The other excitement in my life is that I am not moving (or shifting, as they say here). I first heard the rumor about shifting from Mary-Ann and Guillermo, close to a month ago on my way back from Mboole: Everyone is moving out of The Wooden House, and they’re moving in teachers for the innovative school (who currently live half an hour’s walk away, if you walk like a muguwa, which is to say (relatively) quickly), and was I moving, and would I be in Zambezi, and had anyone bothered to tell me? It took another week and a half for me to confirm that Fred and Esther were indeed moving, and Esther said that I would be moving ‘if I wanted to.’ When? ‘Soon.’

And a week went by, and nothing happened (this was now the week after Mary-Ann and Guillermo said Fred and Esther would be moving), and last week was going by, and then yesterday they up and moved, and the whole household is now in the other half of the duplex with Mary-Ann and Guillermo, where my garden is (I checked with Esther, and she says we can share it. It’s pretty sorry these days, anyway, since I didn’t really water it that whole week when there wasn’t any electricity). And then today, Mercy et al. moved out of the back apartment into Zambezi, so I just assumed that it was a matter of time until I moved, too, and wondered if anyone would bother to tell me before a truck showed up at my door, and decided that I would move when I moved, and it wasn’t really that important, although I couldn’t help but wonder if the female American who was supposed to show up and move in with Lidewÿ last night was in fact me and no one had bothered to tell me.

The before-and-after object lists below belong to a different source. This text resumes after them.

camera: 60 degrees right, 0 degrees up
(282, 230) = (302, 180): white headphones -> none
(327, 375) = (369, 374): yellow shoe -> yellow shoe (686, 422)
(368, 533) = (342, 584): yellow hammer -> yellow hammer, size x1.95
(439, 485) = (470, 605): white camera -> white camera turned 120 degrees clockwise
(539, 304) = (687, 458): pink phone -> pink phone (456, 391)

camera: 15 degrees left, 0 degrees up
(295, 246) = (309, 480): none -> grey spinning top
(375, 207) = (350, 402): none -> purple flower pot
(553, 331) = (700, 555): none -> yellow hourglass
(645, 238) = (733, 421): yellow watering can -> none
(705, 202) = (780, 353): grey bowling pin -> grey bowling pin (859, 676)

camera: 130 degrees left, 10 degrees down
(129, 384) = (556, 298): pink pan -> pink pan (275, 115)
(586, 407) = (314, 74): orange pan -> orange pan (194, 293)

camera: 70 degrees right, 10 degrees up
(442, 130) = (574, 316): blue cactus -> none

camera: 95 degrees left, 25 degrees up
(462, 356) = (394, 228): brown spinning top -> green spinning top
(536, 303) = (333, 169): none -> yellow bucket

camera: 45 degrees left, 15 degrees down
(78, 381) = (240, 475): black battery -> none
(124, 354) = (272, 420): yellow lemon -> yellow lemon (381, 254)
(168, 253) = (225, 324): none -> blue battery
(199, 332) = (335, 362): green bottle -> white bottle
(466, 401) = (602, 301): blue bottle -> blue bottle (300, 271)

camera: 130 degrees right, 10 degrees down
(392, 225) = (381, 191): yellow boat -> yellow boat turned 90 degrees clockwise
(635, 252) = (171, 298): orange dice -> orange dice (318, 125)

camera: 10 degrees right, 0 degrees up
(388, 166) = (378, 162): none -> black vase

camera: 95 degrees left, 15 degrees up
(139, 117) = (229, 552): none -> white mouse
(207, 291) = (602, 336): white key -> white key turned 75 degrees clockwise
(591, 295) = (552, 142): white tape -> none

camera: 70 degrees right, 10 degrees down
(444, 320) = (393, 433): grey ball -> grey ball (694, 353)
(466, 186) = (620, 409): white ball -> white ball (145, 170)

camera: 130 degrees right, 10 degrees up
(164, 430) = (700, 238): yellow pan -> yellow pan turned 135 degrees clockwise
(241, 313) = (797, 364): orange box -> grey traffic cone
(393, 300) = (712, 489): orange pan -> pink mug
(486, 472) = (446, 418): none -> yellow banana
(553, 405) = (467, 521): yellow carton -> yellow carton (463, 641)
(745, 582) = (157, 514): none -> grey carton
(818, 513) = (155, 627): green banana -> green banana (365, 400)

But there were some guys wandering around counting rooms and occupants after Mercy et al. left, and while I didn’t know who they were, they seemed to be in some sort of authority position, so I asked them if I was moving and if so when (you might say, “But Miriam, why didn’t you ask before?” And I did try. Clare said that it was in the air but not confirmed, and no one at the office knew anything, not even the bosses (actually, Abraham was pumping me for my rumors), and my actual boss is on leave and doesn’t know what’s going on . . . Eric and Kathy visited on Tuesday and decided that the reason I don’t know what’s going on or who’s in charge is that they’re restructuring everything and not even the Zambians know what’s going on), and the most in-charge guy told me, “Ah, you, I think you can stay. You’re here until when? January?”
“July.”
“Ah. Well, then, perhaps, something might come up — but next year. Not until next year. If something comes up, we will tell you.”
I don’t actually know who they were. But I’ve decided to switch from assuming that I am moving at some point in the indeterminate future to assuming that I’m not moving, at least not for the next two months. It’s less bother to not move, but I am a little disappointed: Zambezi House has indoor bathrooms, and hot running water, if you’re lucky. And toilet seats. (Actually, I discovered the other week that the Mercy et al. unit’s bathroom has a toilet seat, too. Perhaps, if I’m not moving, it would be worth the effort to convince Hospitality to install one in my bathroom, too. They could fix the lights while they’re at it.)

Moses is going back to Zimbabwe this week, so he’s well out of it, but I still don’t know if Clare is moving or staying, or if David will take over Moses’s room or move to Zambezi or get kicked out when Moses leaves. I’ll find out, I guess.

And power is back again. There might be internet to post this. Or not.

——-

At time of posting:

N.B. not that it’s directly relevant to most of you: Since Zambia doesn’t do daylight savings time, I’m now seven hours different from the east coast of the US, not six.

For reasons unknown, we haven’t had water in the house since Friday night, when we had it just at bedtime, and Moses says that there isn’t even any at the back tap now.

Also, a bird just tried to fly into my window.